Falava seis idiomas e tinha larga experiência bancária e comercial, adquirida como funcionário do River Plate Bank, tendo servido a esta instituição até na Grécia.

Após a morte de Delmiro em 1917, Guido Ferrário ocupou cargos importantes na empresa e em 1920 foi eleito presidente da Associação Comercial de Maceió.

Carlito Lobo, Luiz Medeiros, Carlos Alípio, Gasparina (filha), Gasparina (mãe), D. Margarida, D. Anita, Raimundo Almeida e Raimundo Neto em 1968

Faleceu em 9 de maio de 1923, vítima de “insidiosa moléstia”, sob a suspeita de ter sido envenenado. Foi enterrado no Cemitério de Santo Amaro em Recife.

Sua casa em Maceió, na Av. da Paz, era conhecida como Villa Ferrário. Esse imóvel foi, depois, residência do dr. Joaquim Neves Pinto.

Foi casado com Emília Ferrário (faleceu em 29 de abril de 1922 com um pouco mais de 50 anos) e tiveram sete filhos: Dinorá, Anita, Olga, Gasparina, Emílio, Cezarina e Gaspar.

Em 28 de maio de 1923, Dinorá casou-se com Eynar Hecht Johansen, sócio gerente da Iona & Cia na Paraíba. Anita casou-se com Raimundo Almeida e Gasparina casou-se com Carlos Hamilton Ferreira de Souza Lobo e passou a ser a senhora Gasparina Emília Ferreira Lobo, que veio a ser mãe de Carlos Guido Ferrário Lobo.

Dr. Carlos Lobo (Carlito Lobo) ou o “homem do terno branco”, como foi tratado pelo jornalista e por seu colega advogado Ivan Barros, chegou a presidir o Ministério Público de Alagoas.

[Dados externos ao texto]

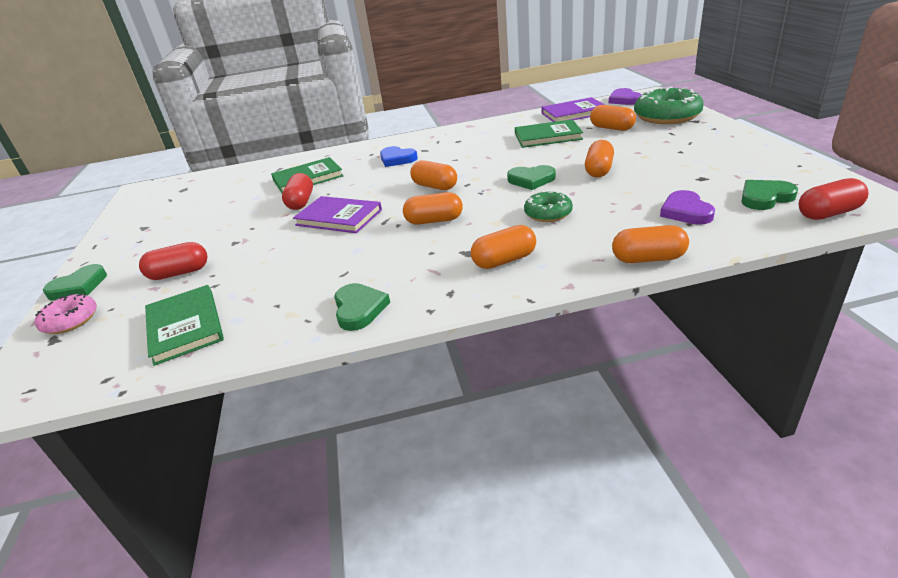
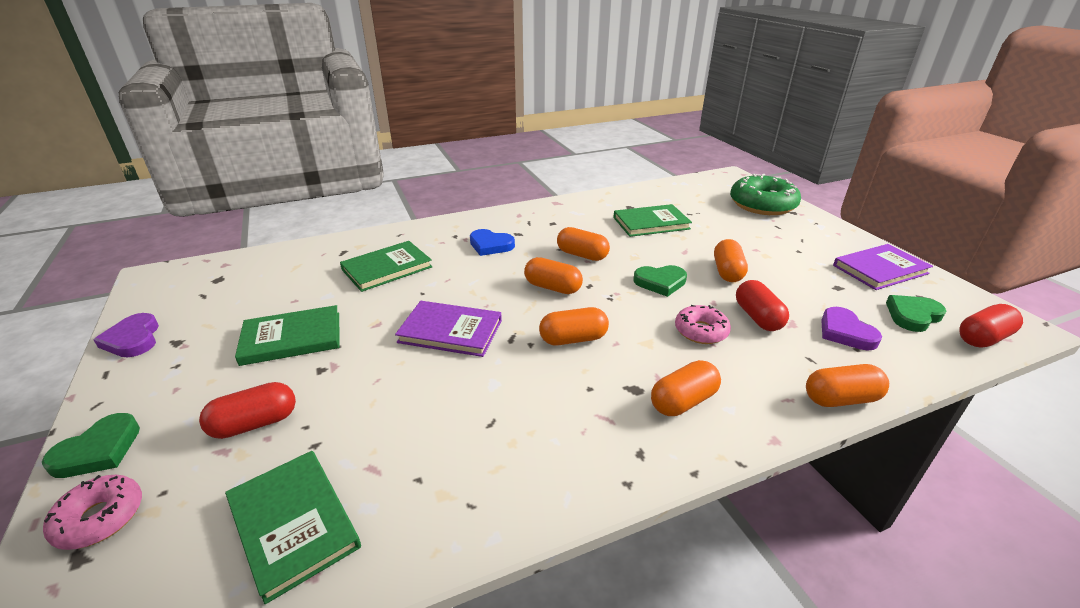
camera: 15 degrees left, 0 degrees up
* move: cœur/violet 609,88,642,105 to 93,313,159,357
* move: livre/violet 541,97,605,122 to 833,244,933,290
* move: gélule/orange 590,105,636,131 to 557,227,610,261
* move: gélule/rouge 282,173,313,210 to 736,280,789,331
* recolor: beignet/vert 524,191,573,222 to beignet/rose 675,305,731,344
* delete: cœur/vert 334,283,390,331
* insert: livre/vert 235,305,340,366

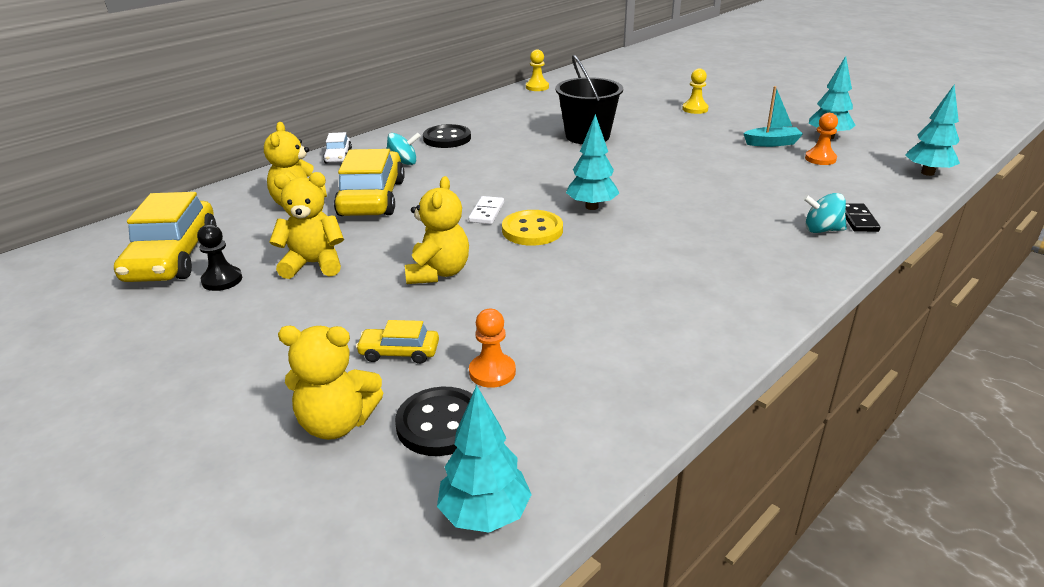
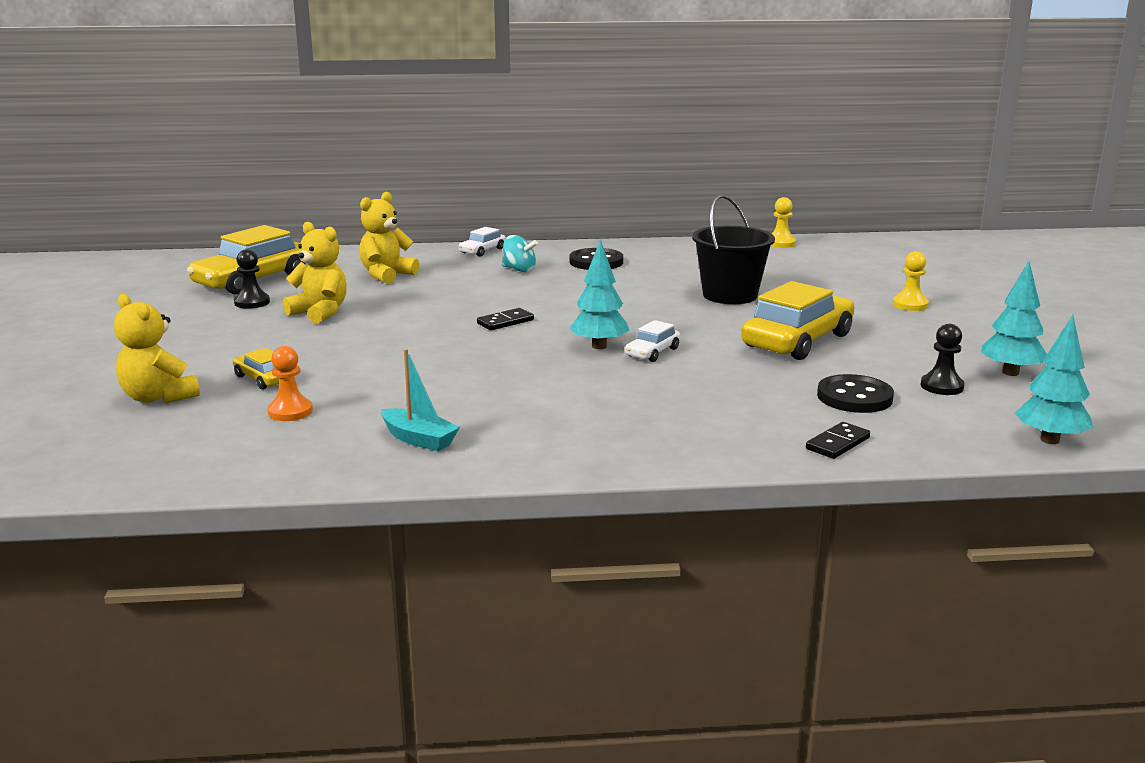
camera: 40 degrees right, 10 degrees down
* move: bateau/turquoise 743,86,803,147 to 381,349,460,451
* recolor: pion/orange 805,113,838,165 to pion/noir 921,324,965,395
* move: voiture/jaune 334,149,405,216 to 741,281,855,360
* delete: ours en peluche/jaune 405,176,469,284
* delete: toupie/turquoise 803,193,847,233
* recolor: domino/blanc 469,196,504,224 to domino/noir 477,308,534,330
* delete: bouton/jaune 502,210,563,246
* delete: arbre/turquoise 437,385,532,533
* move: bouton/noir 395,387,472,456 to 817,374,894,413
* insert: voiture/blanc 625,320,680,362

Nasceu em Maceió, na Cambona, no dia 14 de agosto de 1926. As primeiras letras aprendeu com a mãe e aos 12 anos foi matriculado no Colégio Diocesano de Maceió, concluindo o curso médio em 1945. Serviu ao Exército no CPOR entre 1945 e 1946.

Após 17 anos de namoro, casou-se, em 7 de outubro de 1959, com Aída Carvalho, filha de Alípio Carvalho e D. Olga Carvalho, sua tia. Tiveram dois filhos: Gasparina e Carlos Alípio. Aída faleceu em 15 de dezembro de 1986.

Após uma viagem à Europa, o viúvo Carlos Lobo conheceu Maria Helena, com quem conviveu até seus últimos dias.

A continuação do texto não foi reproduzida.